Conocí a Michael en abril de 1991, cuando participé en el “Symposium on Female Discourses: Present, Past and Future”, organizado, en parte, por la doctora Susan Schaffer del Departamento de Español y Portugués de la Universidad de California, Los Ángeles. Allí tuve el gusto de escuchar su ponencia sobre la poetisa mexicana: “El caso mitológico: Guadalupe Amor y la construcción/destrucción del ‘yo’ poético femenino”. Jamás había oído una presentación de esa envergadura sobre mi ilustre y estrambótica tía. Michael proyectó diapositivas de los cuadros pintados por Diego Rivera, Roberto Montenegro y Raúl Anguiano que la mostraban en las más diversas poses y grados de desnudez. También escuchamos una grabación de su voz diciendo su propia poesía, acompañada por la música de Amparo Rubín. Finalmente Michael nos introdujo a la vida y obra de Guadalupe Amor citando a Alfonso Reyes: “Silencio… y nada de comparaciones odiosas, aquí se trata de un caso mitológico”.
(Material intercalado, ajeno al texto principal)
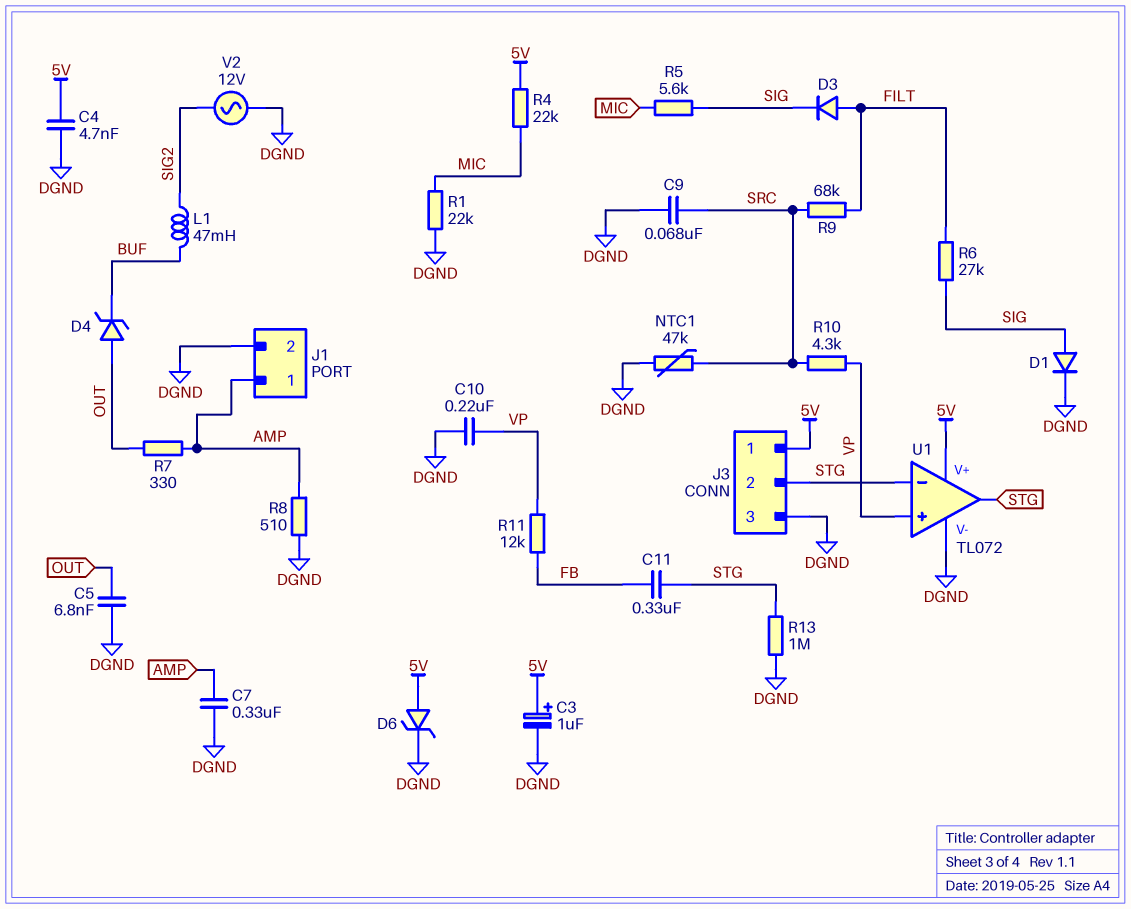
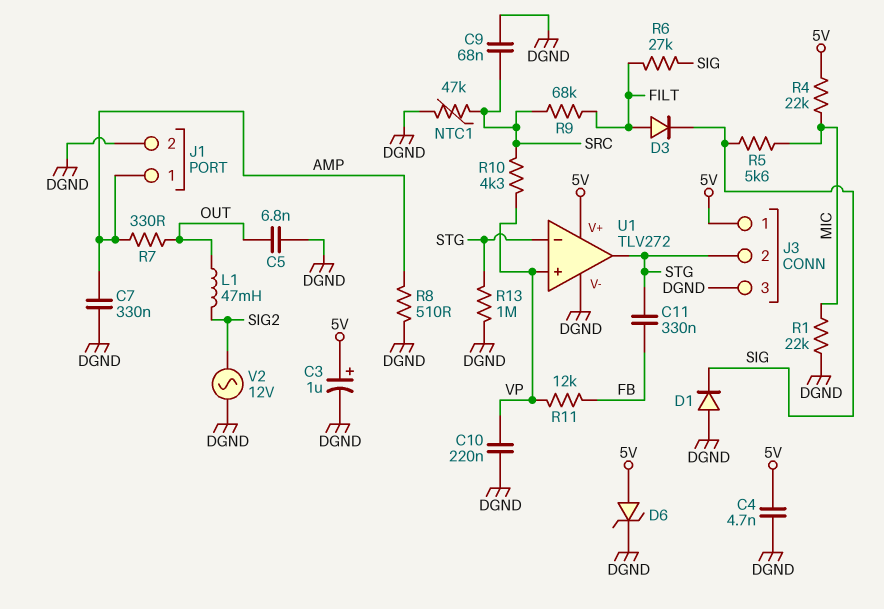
D1: diode (A SIG, K DGND) -> diode (A DGND, K SIG)
D4: zener (A OUT, K BUF) -> none
L1: 47mH (BUF, SIG2) -> 47mH (OUT, SIG2)
U1: TL072 -> TLV272

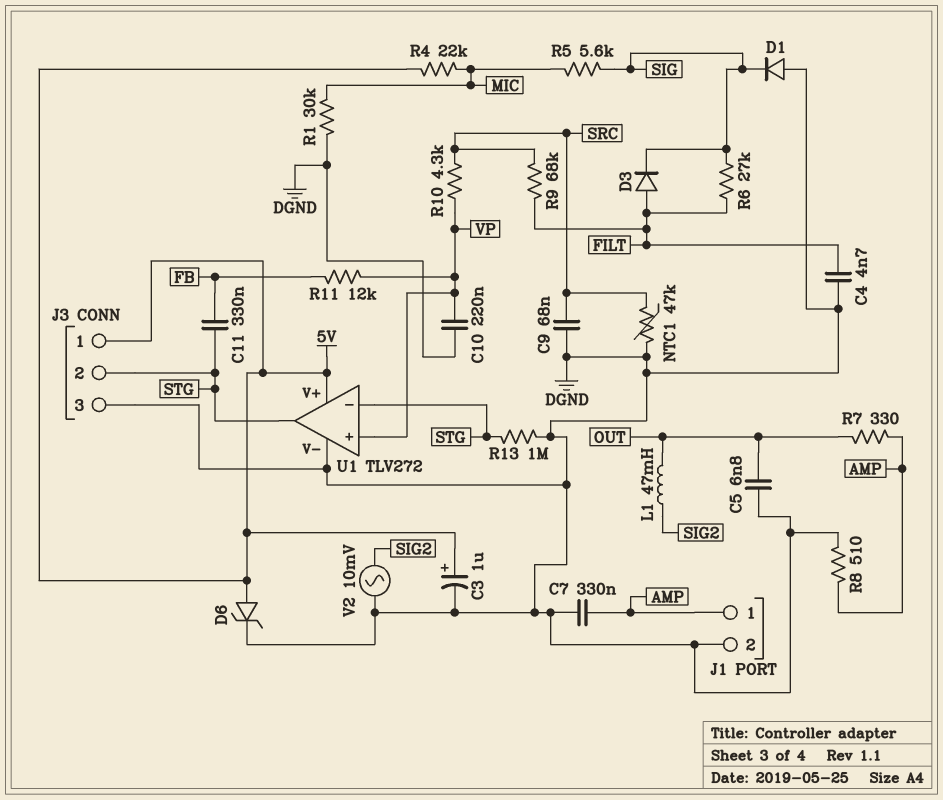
C4: 4.7nF (5V, DGND) -> 4.7nF (DGND, FILT)
R1: 22k (DGND, MIC) -> 30k (DGND, MIC)
V2: AC 12V (DGND, SIG2) -> AC 10mV (DGND, SIG2)

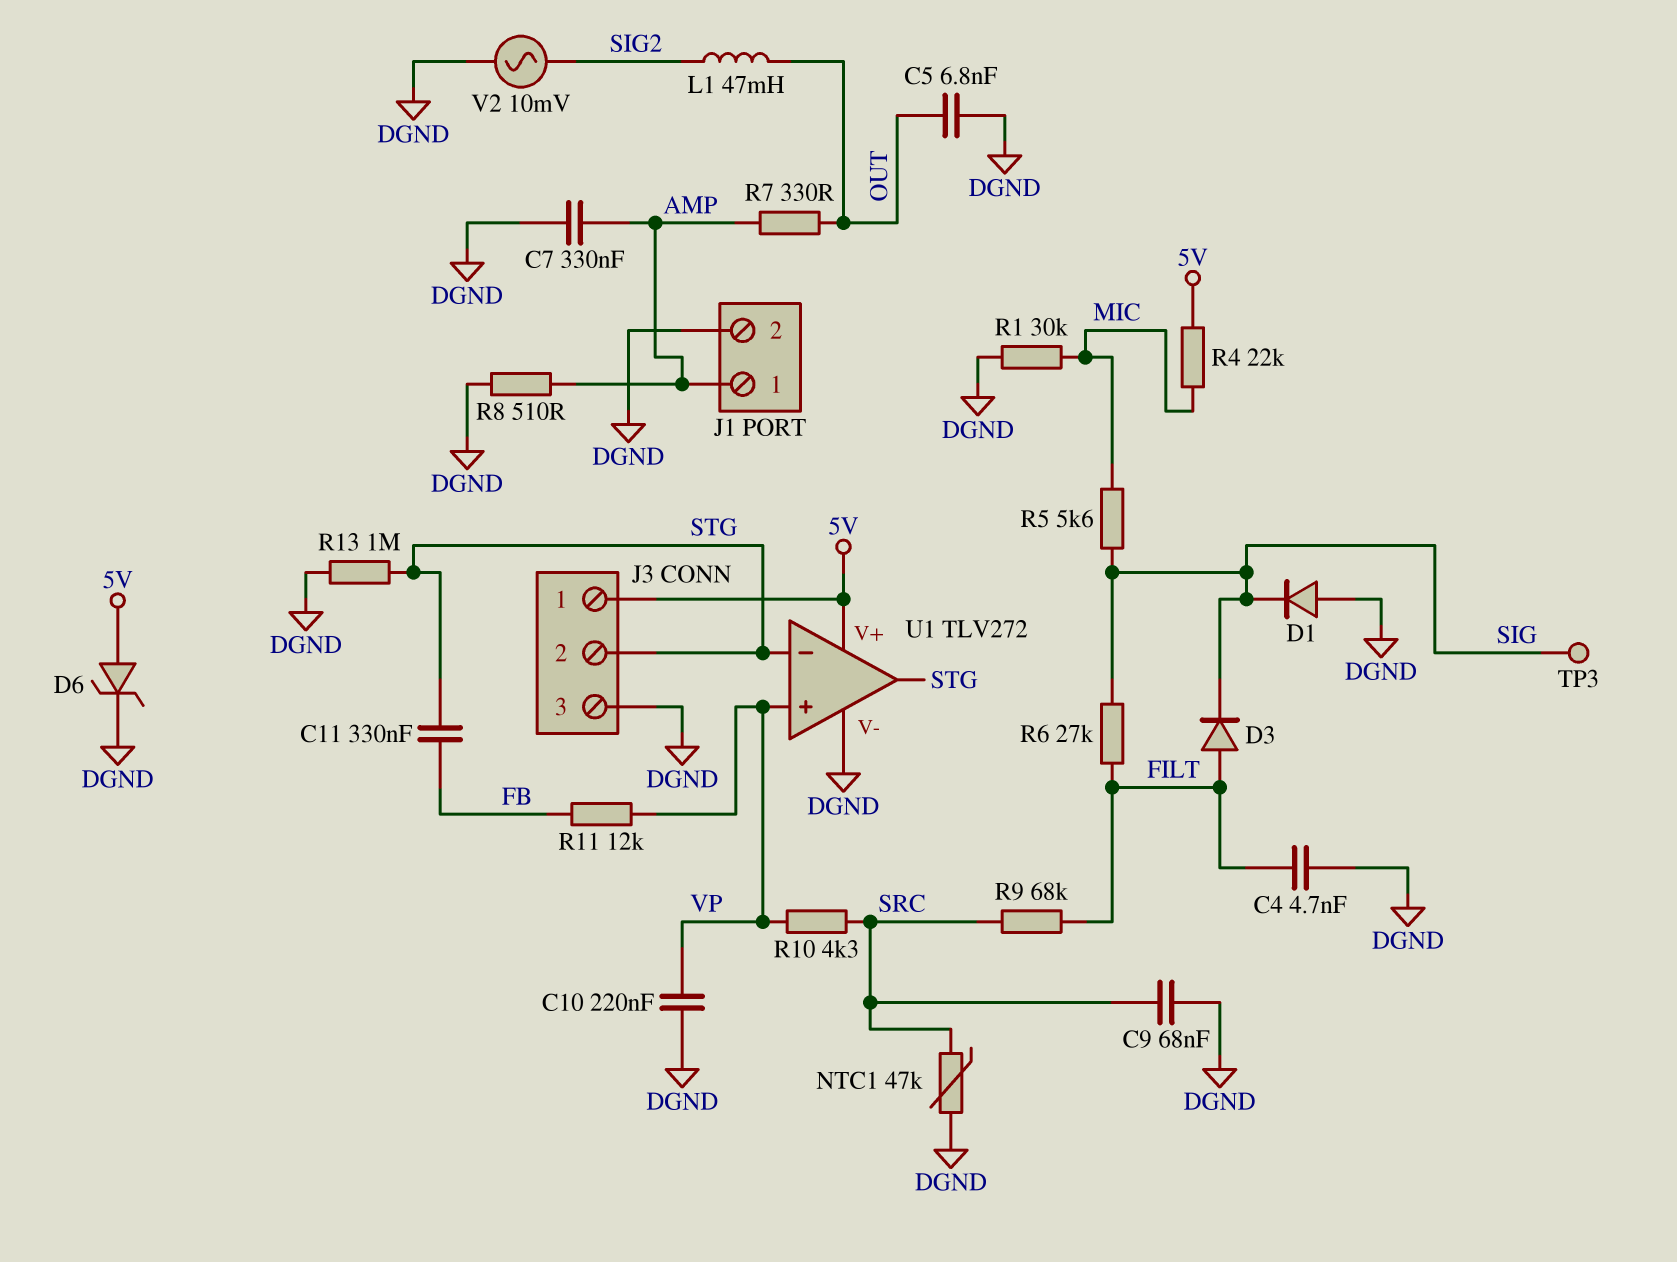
C3: 1uF (plus 5V, minus DGND) -> none
TP3: none -> test point (SIG)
Después de su presentación le propuse que ampliara su trabajo en vista de un futuro libro, una suerte de biografía literaria. Empezó sus investigaciones en la hemeroteca de UCLA, donde descubrió una gran cantidad de artículos, entrevistas y reseñas acerca de Pita y su obra, que ni la propia universidad conocía. José Revueltas, Francisco de la Maza, Enrique González Martínez, Alfonso Reyes, Salvador Novo, todos los “grandes” de la época comentaron con asombro y deleite la incipiente vocación literaria de Guadalupe Amor, la Undécima Musa.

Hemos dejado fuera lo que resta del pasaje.